My Brunton compass is one of several I have owned. Many North American field geologists either own, or want to own, a Brunton compass, an essential instrument with a long history. The Brunton used to be called a pocket transit; indeed, I used to own a tripod that allowed me to use the compass for simple surveying. Older brass models are worth a small fortune, more than $150 on eBay. New ones, of hard plastic, are worth a large fortune at between $250-$500. Engineers rarely know how to use a Brunton, despite it being called a pocket transit. Regrettably: graduating engineers nowadays rarely know how to survey at all so they don’t care about not knowing how to use one.
My experience with aerial and stereo photos spans 40 years, and I own many stereoscopes, to view stereo photographs in 3D. The techniques of looking at 3D photos is well over 150 years old and used to be grand entertainment in the days before movies. I am fond of 3D photography, and generally take two images in the field when most people take one, so that I can produce and use the stereo images. It is a mission of mine to encourage professionals to take ground-based stereo photos. Most engineers and geologists immediately assume that I am talking about aerial photos when I say “stereo photos”. Few listen to my evangelical messages about ground-base stereo photos ; but if you are interested, then look here.
I am a geological engineer, and have worked in one way or another with rock for about 40 years and I have owned and lost many rock picks, or geological hammers. Proper rock picks are too expensive to lose, so I also have Mason’s hammers on hand too, which do the job well. Rock hammers are the sort of tool that are confiscated at airport security check-ins. I sometimes wish TSA would confiscate cell phones: what is is about departure gate lounges that encourages some people to talk loudly into their phones??
To record my observations I use a notebook. I invariably write in pencil, I cannot imagine writing in ink. I have a favorite style of mechanical pencil: a yellow Mars Micro 0.7 mm. I lose them regularly because I use the pencils on outcrops to show scale in photographs, then forget to retrieve them. Since they are not made any more, I do not look forward to the day when my once-grand stock of Mars Micro pencils is depleted.
I write my notes in yellow or orange field notebooks.

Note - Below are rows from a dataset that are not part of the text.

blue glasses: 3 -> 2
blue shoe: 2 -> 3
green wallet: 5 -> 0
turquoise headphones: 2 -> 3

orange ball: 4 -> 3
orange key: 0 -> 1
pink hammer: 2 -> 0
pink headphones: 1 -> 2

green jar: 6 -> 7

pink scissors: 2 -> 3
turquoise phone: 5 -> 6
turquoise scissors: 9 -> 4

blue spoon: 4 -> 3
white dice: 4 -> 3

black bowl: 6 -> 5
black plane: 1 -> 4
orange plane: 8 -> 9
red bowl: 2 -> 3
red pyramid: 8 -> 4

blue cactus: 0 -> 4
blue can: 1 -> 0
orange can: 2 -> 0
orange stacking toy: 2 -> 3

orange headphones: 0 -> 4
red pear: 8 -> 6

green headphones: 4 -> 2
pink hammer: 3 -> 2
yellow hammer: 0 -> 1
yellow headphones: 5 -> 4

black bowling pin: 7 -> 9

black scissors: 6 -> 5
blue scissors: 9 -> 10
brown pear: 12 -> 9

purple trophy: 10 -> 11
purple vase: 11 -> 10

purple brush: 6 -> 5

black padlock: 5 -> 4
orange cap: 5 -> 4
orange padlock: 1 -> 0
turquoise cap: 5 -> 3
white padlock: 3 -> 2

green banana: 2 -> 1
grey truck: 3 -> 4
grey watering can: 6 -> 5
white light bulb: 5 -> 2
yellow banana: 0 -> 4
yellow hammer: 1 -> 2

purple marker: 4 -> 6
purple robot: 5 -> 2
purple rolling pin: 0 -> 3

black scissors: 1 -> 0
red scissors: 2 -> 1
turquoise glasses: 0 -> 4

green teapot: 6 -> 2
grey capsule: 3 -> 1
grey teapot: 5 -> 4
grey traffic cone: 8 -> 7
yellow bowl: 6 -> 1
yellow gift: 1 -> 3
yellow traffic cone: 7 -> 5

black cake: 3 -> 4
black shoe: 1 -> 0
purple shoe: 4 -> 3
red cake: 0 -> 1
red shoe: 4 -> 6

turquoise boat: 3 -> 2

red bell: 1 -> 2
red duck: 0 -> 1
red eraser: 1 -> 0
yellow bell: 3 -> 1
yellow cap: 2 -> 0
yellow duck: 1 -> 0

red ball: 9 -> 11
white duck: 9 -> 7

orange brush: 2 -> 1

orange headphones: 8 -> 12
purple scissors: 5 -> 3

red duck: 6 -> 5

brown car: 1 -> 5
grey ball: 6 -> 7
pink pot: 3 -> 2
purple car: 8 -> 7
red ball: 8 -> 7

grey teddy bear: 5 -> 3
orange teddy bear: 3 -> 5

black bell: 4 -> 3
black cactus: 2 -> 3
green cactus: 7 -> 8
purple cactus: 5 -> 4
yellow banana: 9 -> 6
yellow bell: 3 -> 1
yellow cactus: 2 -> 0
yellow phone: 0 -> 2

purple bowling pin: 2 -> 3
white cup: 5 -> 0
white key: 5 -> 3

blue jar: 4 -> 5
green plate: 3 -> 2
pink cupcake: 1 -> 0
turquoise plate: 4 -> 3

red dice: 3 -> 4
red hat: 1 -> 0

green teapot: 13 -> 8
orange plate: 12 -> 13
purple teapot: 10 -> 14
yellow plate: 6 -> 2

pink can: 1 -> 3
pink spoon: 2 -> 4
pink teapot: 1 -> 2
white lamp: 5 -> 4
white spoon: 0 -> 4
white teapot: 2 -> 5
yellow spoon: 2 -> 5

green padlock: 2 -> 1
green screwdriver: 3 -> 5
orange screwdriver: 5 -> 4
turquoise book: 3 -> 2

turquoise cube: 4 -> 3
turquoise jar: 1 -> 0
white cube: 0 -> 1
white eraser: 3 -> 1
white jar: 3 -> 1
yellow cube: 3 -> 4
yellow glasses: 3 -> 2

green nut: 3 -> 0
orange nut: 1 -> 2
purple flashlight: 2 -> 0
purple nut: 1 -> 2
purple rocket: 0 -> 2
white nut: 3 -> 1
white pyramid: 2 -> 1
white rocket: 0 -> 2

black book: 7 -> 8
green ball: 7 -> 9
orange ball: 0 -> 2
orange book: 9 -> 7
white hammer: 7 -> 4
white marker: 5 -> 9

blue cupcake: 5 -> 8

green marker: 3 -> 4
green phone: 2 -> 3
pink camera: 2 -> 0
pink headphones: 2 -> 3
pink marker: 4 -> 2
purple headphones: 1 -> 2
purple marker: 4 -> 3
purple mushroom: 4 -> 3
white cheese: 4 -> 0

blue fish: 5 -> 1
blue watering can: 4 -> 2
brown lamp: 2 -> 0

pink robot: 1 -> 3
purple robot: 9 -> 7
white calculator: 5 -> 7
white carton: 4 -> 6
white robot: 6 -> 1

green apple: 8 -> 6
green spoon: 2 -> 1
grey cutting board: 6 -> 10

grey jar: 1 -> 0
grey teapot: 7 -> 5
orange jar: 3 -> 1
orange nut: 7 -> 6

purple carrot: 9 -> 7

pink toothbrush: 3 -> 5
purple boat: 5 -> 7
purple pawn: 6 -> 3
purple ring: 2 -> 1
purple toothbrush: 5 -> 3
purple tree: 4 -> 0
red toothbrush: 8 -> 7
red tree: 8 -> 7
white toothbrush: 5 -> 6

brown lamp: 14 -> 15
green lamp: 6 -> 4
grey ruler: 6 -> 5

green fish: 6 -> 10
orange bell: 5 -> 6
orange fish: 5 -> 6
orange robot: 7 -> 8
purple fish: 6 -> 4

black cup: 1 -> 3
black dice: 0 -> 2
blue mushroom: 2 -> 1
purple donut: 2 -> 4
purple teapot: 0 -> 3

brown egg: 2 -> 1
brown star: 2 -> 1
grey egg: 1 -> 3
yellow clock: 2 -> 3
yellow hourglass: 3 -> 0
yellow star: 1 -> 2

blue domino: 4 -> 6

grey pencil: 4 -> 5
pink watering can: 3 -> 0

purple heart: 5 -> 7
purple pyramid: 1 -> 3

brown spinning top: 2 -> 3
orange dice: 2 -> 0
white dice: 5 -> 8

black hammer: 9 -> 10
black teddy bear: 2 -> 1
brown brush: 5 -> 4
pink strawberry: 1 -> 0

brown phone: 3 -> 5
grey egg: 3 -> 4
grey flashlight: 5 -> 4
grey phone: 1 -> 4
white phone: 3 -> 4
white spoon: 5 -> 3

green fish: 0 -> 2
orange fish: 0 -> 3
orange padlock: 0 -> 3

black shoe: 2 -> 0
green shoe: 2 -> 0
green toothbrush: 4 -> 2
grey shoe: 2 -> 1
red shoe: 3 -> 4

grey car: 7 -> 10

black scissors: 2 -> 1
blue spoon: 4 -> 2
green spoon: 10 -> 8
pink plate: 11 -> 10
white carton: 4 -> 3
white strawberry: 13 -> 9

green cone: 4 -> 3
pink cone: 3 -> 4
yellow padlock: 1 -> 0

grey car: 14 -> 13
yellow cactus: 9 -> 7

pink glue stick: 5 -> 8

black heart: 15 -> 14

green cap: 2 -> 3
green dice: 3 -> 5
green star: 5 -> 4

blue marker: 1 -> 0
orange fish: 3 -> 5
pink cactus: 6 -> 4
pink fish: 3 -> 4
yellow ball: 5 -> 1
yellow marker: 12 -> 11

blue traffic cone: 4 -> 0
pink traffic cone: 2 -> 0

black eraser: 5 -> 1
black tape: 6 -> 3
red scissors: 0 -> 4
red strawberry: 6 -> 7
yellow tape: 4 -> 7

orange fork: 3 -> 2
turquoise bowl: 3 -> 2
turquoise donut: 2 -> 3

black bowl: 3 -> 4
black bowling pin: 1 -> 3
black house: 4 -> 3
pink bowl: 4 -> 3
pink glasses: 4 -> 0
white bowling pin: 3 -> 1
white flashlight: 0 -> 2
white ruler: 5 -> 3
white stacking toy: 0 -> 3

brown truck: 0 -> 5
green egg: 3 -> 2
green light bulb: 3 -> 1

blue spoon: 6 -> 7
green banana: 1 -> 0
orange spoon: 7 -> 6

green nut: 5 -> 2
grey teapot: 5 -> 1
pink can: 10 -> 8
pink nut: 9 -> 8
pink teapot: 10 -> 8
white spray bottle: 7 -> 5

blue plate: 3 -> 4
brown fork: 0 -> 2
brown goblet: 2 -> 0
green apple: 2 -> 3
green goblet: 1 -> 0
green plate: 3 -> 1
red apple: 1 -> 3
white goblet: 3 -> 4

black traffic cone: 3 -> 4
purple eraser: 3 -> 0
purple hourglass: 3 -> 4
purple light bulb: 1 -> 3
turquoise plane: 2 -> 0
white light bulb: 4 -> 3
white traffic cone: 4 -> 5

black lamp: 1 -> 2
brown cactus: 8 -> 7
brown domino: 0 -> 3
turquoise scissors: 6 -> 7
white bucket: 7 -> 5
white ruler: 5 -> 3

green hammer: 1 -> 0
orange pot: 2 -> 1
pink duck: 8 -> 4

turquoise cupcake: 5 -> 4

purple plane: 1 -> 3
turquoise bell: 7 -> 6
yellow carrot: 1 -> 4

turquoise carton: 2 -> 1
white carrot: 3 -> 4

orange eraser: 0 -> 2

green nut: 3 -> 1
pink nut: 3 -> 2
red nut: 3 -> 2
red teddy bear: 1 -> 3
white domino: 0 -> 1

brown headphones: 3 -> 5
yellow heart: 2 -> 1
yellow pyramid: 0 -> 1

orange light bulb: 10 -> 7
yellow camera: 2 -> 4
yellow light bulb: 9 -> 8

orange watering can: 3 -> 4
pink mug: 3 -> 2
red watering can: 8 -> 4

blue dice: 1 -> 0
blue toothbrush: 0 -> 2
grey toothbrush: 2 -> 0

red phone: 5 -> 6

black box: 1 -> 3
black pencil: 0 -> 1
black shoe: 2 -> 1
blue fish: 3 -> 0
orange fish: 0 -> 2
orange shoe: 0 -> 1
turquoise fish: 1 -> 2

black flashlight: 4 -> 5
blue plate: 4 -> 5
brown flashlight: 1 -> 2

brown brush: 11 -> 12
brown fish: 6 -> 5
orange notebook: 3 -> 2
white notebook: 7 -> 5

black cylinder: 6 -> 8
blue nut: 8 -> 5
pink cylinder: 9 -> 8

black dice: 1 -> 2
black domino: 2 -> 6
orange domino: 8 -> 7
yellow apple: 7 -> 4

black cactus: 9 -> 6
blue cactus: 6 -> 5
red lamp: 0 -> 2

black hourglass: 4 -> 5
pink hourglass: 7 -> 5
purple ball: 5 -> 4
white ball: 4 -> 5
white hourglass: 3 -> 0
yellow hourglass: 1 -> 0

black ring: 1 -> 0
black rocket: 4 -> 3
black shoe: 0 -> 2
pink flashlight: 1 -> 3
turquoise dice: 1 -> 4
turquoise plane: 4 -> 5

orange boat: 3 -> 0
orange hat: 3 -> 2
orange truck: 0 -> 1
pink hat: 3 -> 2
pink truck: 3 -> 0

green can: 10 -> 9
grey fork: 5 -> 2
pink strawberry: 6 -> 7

The yellow ones are traditional surveyor notebooks and tend to be expensive. So I buy orange forestry notebooks from Ben Meadows. I try not to lose my notebooks, but I lost one in September 2008 in a swamp on Kauai. I was really pissed because the whole afternoon’s work was lost and had to be recalled from memory (thank heavens for GPS trackbacks!!). And, the book was almost full with over a year’s observations. I suppose the modern professional feels the same way when they lose their Blackberry. (I remember being briefly upset and then grateful when I lost mine. I have not owned one since.) Few young engineers use field notebooks anymore and one of my first duties when spending time in the field with a junior geotechnical engineer is to give them a field notebook and try to show them what to take notes on, how to take notes and, most frustratingly of all: how to sketch. But that is easier than showing them how to sharpen and use an Ox Head.